People keep talking about the importance of renewable energy, but solar energy is only a small margin of the energy resources that contribute to our daily lives.

"Essentially the resident himself or herself is not purchasing it outright," Paige said. "They are leasing it from a solar company and the company itself is actually benefiting from the percent from the tax credit."
 
Paige said people keep talking about the importance of renewable energy, but solar energy is only a small margin of the energy resources that contribute to our daily lives. It is almost nonexistent.

 
"Yet the amount of money taxpayers at the federal and state level gives them is just huge in comparison to what it produces," she said.

 

CAGW’s December 2015 report explored the possibility of tax credits being a wasteful energy subsidy and questions whether the promises of job creation in the solar industry are being met and whether the subsidies skew energy investments away from solar energy.
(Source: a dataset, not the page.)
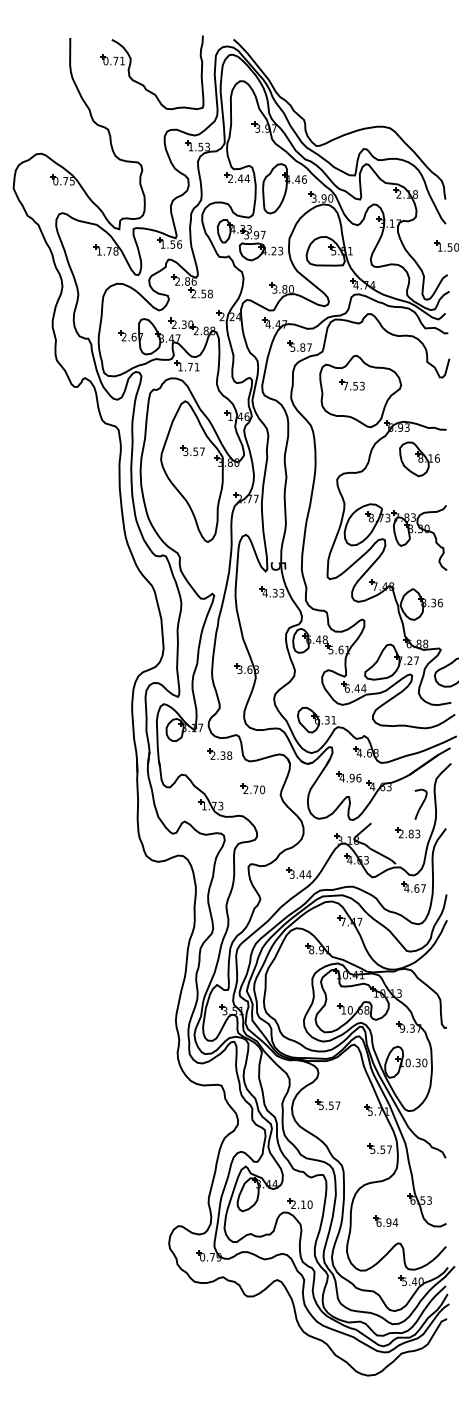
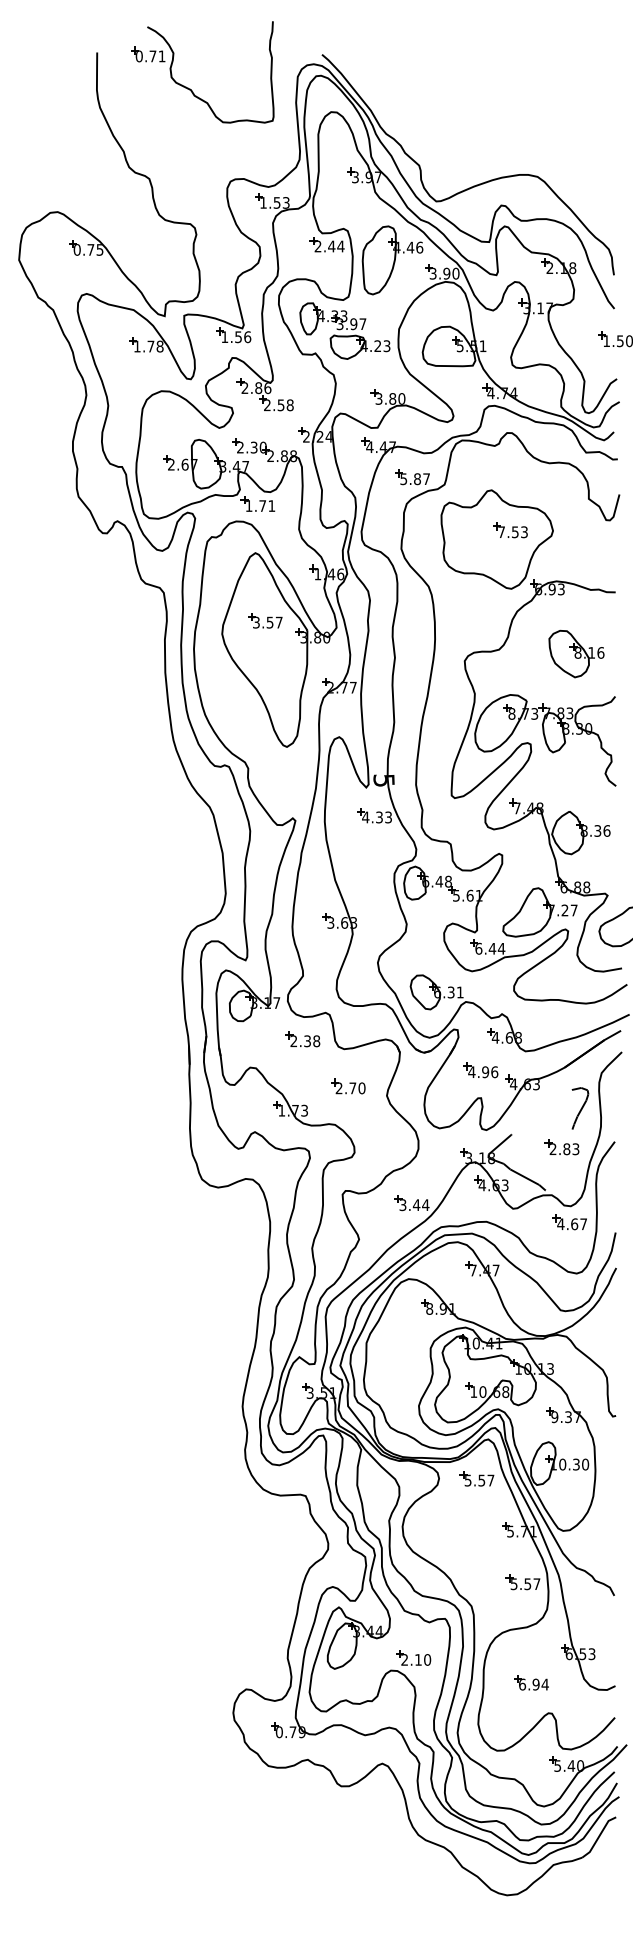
part: (143, 84) -> (190, 88), moved
part: (352, 384) -> (510, 530), moved
part: (419, 458) -> (576, 653), moved
part: (327, 1104) -> (476, 1478), moved

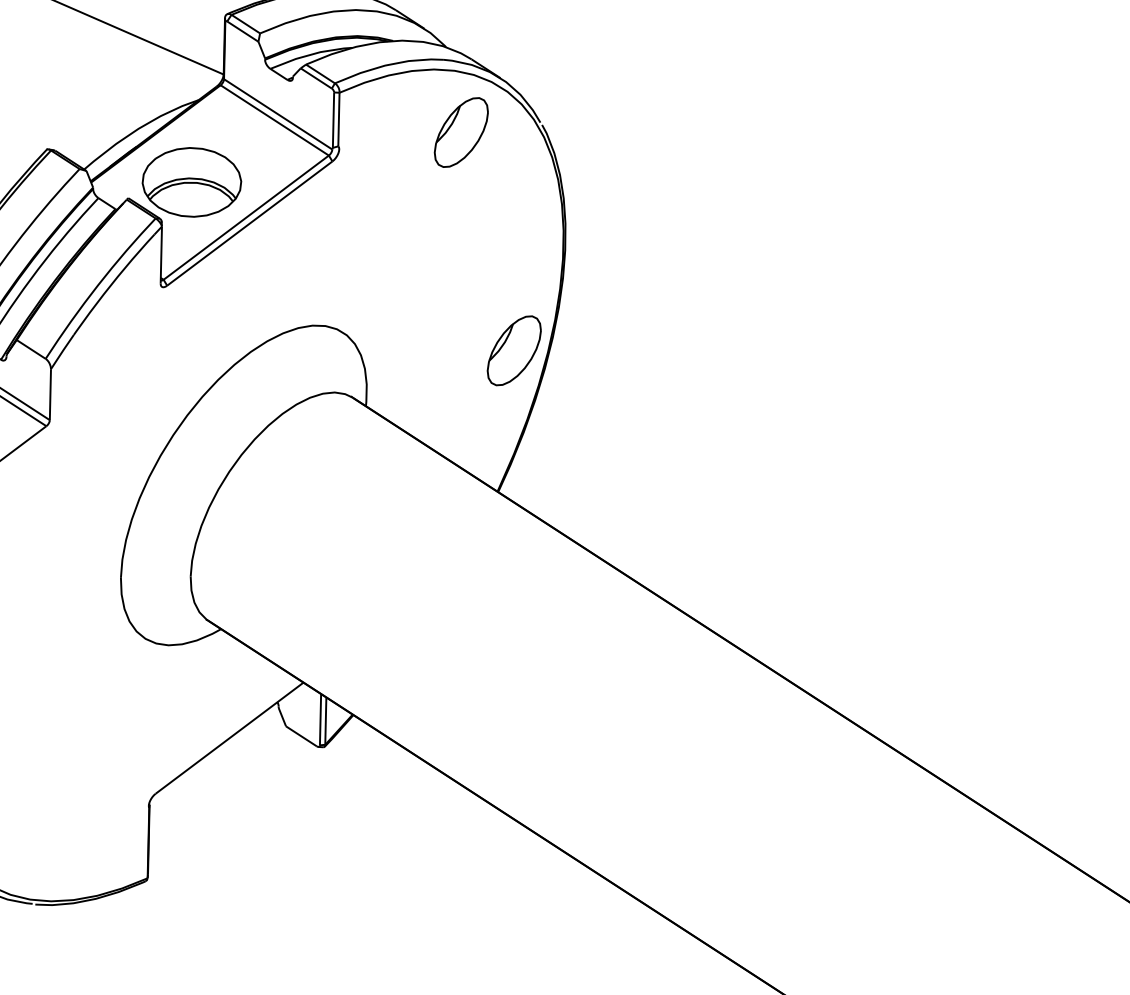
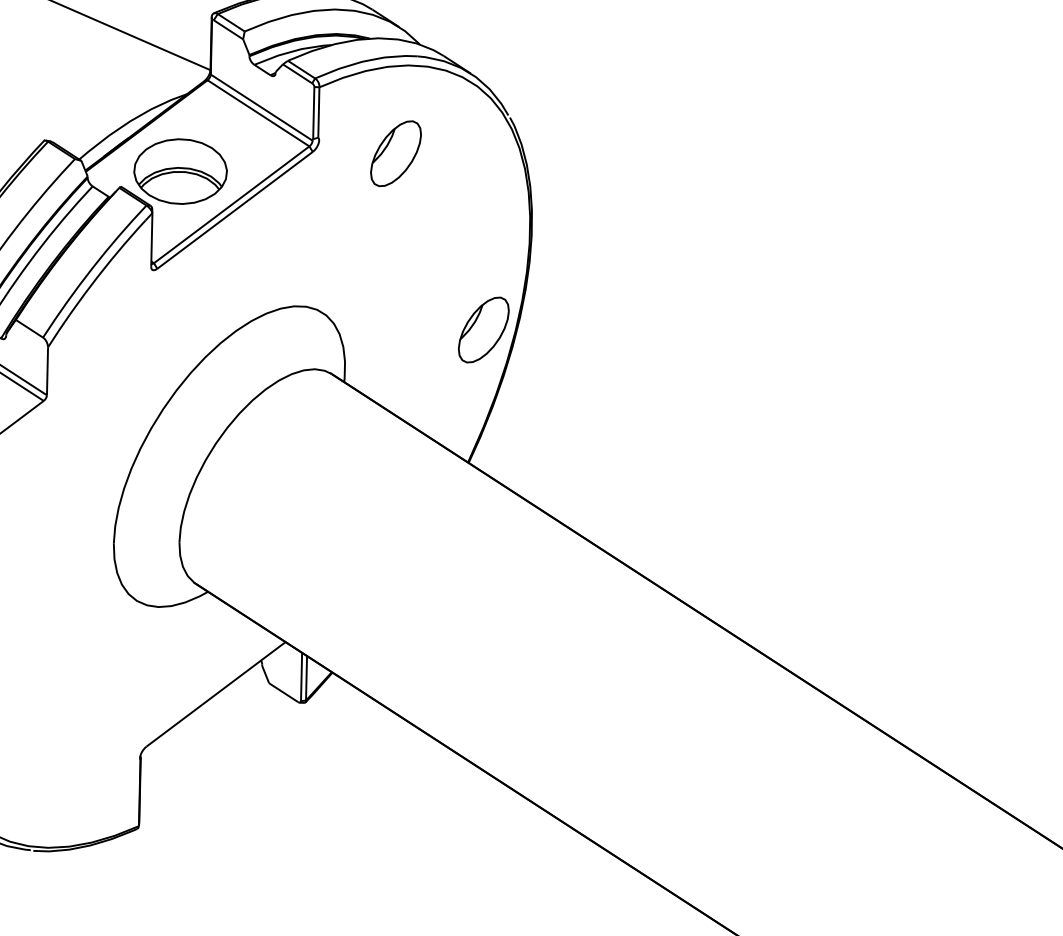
part: (460, 132) -> (395, 153), moved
The report says the U.S. needs to stop funding these programs that are contributing very little to the energy grid, ending on the following note:

"The least Congress can do is lower the boom on an up-front subsidy like the ITC (Investment Tax Credit). Like the wind PTC (Production Tax Credit), it has yet to deliver on promises that it will help to foster a sustainable, reliable, credible component of the U.S. energy portfolio. Indeed, it will not be clear that the power of the sun is viable in helping to power America’s homes and businesses until its federal purse strings are severed, setting free the solar industry and taxpayers."

 

But Utah continues to commend solar energy. In April 2015, President Obama announced his goal to train 75,000 workers in solar energy jobs by 2020. He says this will open up more jobs and provide more incentive to invest in solar energy.

 

"I think everyone has different reasons for investing in solar," said Wright from Utah Clean Energy. "It’s part of a diverse energy system. There’s no pollution so it has benefits to our air quality. It also provides, even if it’s a little bit more expensive now which is getting pretty close to right in line with our energy rates, it provides affordable stable cost energy and some people like the resiliency."

 

Wright said solar energy, along with wind and geothermal energy will allow Utah to develop a cleaner, more diversified energy system. Though she said it’s not a reality for solar energy to be the sole energy provider in Utah, it will have a bigger role to play in the future.